Em função das características específicas setoriais, o terciário mostra-se em destaque nessas estatísticas. Também em 2011, 19% do Valor Adicionado produzido pelas MPEs adveio das empresas de serviços e comércio, enquanto 7,8% das industriais. Ao separar os dados setoriais de serviços e comércio percebe-se ainda mais claramente a relevância desse perfil de empreendimento, elas representam 98% do total de empresas de serviços e 99% das empresas comerciais, conforme SEBRAE (2014). A mesma fonte explicita que as empresas de serviços são responsáveis por 44% dos empregos e as comerciais por 70%.

Outro aspecto importante na análise, diz respeito à taxa de sobrevivência dos empreendimentos. É sabido que as fragilidades das organizações de pequeno porte tornam-nas mais vulneráveis aos aspectos ambientais relacionados ao mercado, bem como às questões de ordem institucional/legal. De acordo com SEBRAE (2013), as MPEs brasileiras têm apresentado uma performance mais positiva em termos de sobrevivência. A taxa de empresas com 2 anos ou mais, constituídas no ano de 2005, era de 73,6%, já a taxa para o ano de 2007 subiu para 75,6%, apontando uma tendência positiva no período analisado.

Em função do foco desta pesquisa, que atua com empreendimentos relacionados ao setor de serviços, em particular no segmento de alimentação, vale a pena destacar os dados específicos. Ainda conforme Sebrae (2013), em 2007 foram constituídas formalmente 198.440 empresas do setor de serviços, dentre elas 20% no segmento de alimentação. Para as empresas prestadoras de serviços em alimentação, a pesquisa observou que a taxa de sobrevivência foi de 75%, superior à média do setor e equilibrada à média das PMEs em nível nacional.
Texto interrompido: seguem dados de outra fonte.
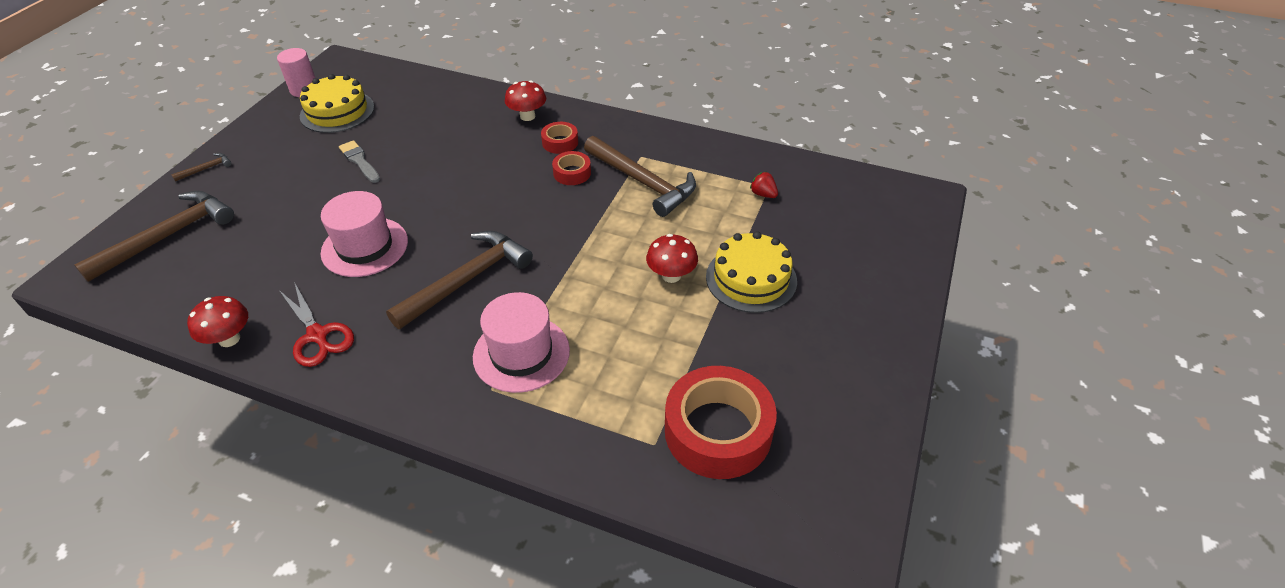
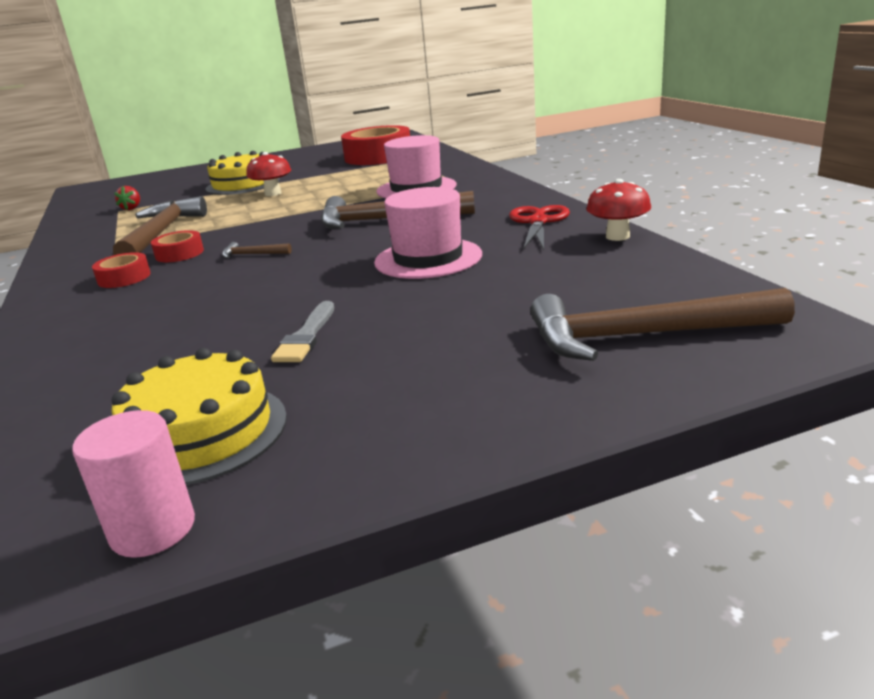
camera: 130 degrees left, 20 degrees down
(206, 169) = (518, 419): brown hammer -> brown hammer (252, 254)
(527, 116) = (75, 312): red mushroom -> none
Os dados relativos à participação das PMEs na economia nacional, bem como a melhora nos índices de sobrevivência das mesmas, apenas reforçam a necessidade de produção teórica acerca deste perfil organizacional. Particularmente no que diz respeito à gestão financeira, campo árido, a produção teórica é praticamente unânime em tratar da grande empresa (Perobelli, 2006, Penãloza & Figueiredo, 2011). Ocorre que a distinção entre a grande e a pequena organização extrapola a questão quantitativa, assumindo o caráter qualitativo. Peñaloza e Figueiredo (2011) destacam que:

[...] enquanto nas grandes empresas a gestão é realizada por administradores profissionais pagos com esse intuito, nas pequenas empresas o papel é do proprietário, que na maioria das vezes se confunde com o administrador. Nas micro e pequenas empresas, geralmente, as decisões sobre a estrutura de capital estão concentradas na figura do proprietário gestor e os valores pessoais e as perspectivas dele têm impacto sobre a escolha da forma de financiamento. A situação é tal que muitas vezes confundem-se os recursos do proprietário com o capital da empresa. (p.11).

Nesse sentido, os autores que têm se debruçado sobre as particularidades e desafios de gestão das MPEs são unânimes na observação de que, tradicionalmente, seu processo de gerenciamento é realizado pelo dono e conta com poucos recursos formais. Lopes (2011) aponta que “apesar dos empresários alegarem que fazem controle de estoques nota-se que esse controle não é utilizado para o controle de custos”(p.81). O baixo conhecimento e as insuficiências relativas ao controle dos custos, por sua vez, rebatem diretamente na formação de preços, tornando-a inconsistente. Além disso, obscurecem a rentabilidade do investimento realizado e tornam as deduções dos empresários sobre o negócio baseadas em aspectos que podem ser contraditos pelos dados contábeis.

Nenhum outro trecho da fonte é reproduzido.